Since The Broward Law Blog has only made its debut this month, we have to catch up on two hundred years of legal history, or at least the two hundred years of setbacks the George Bush Supreme Court has helped create in the past eight years.
Earlier this month, in a month that will live in Fourth Amendment infamy, the Supreme Court granted an exception to the exclusionary rule by holding that the prosecution of an Alabama man for drug- and firearm-possession charges was valid, even though the contraband was found after the man was wrongly arrested and searched, and for all I know, waterboarded. Anyway, police officers had mistakenly thought he was subject to an arrest warrant. So they said.

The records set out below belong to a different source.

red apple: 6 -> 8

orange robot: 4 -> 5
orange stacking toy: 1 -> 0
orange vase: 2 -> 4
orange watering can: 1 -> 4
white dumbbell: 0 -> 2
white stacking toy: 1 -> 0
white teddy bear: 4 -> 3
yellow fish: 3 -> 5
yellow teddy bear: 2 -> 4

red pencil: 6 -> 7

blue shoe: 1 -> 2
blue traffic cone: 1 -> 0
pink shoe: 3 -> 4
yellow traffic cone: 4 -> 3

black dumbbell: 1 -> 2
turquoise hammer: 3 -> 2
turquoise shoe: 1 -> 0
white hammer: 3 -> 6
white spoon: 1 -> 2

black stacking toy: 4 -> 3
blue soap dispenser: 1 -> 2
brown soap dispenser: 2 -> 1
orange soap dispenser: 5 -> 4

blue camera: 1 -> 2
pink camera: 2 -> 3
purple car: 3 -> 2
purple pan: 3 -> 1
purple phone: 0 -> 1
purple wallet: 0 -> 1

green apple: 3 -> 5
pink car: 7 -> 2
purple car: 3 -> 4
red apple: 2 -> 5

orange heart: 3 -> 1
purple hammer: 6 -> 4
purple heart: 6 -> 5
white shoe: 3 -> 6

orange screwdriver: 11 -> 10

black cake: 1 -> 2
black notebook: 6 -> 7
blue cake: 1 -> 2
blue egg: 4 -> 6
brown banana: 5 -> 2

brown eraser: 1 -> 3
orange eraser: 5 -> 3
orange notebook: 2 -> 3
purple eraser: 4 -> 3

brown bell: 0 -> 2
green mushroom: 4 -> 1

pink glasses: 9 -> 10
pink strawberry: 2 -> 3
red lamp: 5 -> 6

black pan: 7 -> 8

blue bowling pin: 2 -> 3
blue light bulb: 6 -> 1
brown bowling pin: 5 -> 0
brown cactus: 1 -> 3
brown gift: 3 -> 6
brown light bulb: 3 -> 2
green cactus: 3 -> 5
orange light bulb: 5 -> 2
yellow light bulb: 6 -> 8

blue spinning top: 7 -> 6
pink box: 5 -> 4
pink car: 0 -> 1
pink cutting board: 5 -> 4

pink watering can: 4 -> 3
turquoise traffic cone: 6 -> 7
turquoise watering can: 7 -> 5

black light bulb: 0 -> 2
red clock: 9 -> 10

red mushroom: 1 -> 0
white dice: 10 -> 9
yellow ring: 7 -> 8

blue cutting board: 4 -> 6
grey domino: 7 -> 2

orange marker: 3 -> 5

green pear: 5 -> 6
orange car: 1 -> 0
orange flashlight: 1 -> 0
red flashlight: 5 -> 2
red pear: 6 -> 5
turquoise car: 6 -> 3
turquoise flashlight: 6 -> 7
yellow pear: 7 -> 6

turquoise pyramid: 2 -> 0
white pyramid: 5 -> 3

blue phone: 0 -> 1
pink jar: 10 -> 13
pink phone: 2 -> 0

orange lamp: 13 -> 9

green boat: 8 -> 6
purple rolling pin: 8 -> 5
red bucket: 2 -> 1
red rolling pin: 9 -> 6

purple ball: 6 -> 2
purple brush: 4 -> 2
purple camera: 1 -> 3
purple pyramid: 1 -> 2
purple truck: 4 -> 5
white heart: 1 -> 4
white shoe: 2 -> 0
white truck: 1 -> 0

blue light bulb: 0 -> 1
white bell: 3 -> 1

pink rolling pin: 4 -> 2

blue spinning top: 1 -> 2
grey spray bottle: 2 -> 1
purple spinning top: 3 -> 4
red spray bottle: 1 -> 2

Throwing out evidence because of wrongful searches and arrests "is not an individual right and applies only where its deterrent effect outweighs the substantial cost of letting guilty and possibly dangerous defendants go free," wrote Chief Justice John Roberts. Oh, man, that is not what the Fourth Amendment says. It says people SHALL be free in their homes and on their person from illegal searches and seizures, and the remedy for that has been and has got to be the exclusion of evidence. One other remedy might be picking better judges.
One of the useful legal blogs I post on the sidebar for your reading perusal is the Wall Street Journal Blog. In a column authored by Amir Efrati, numerous legal sources express their views on the truthfulness of law enforcement officers while testifying, as well as the Exclusionary Rule, and its diminution in recent years.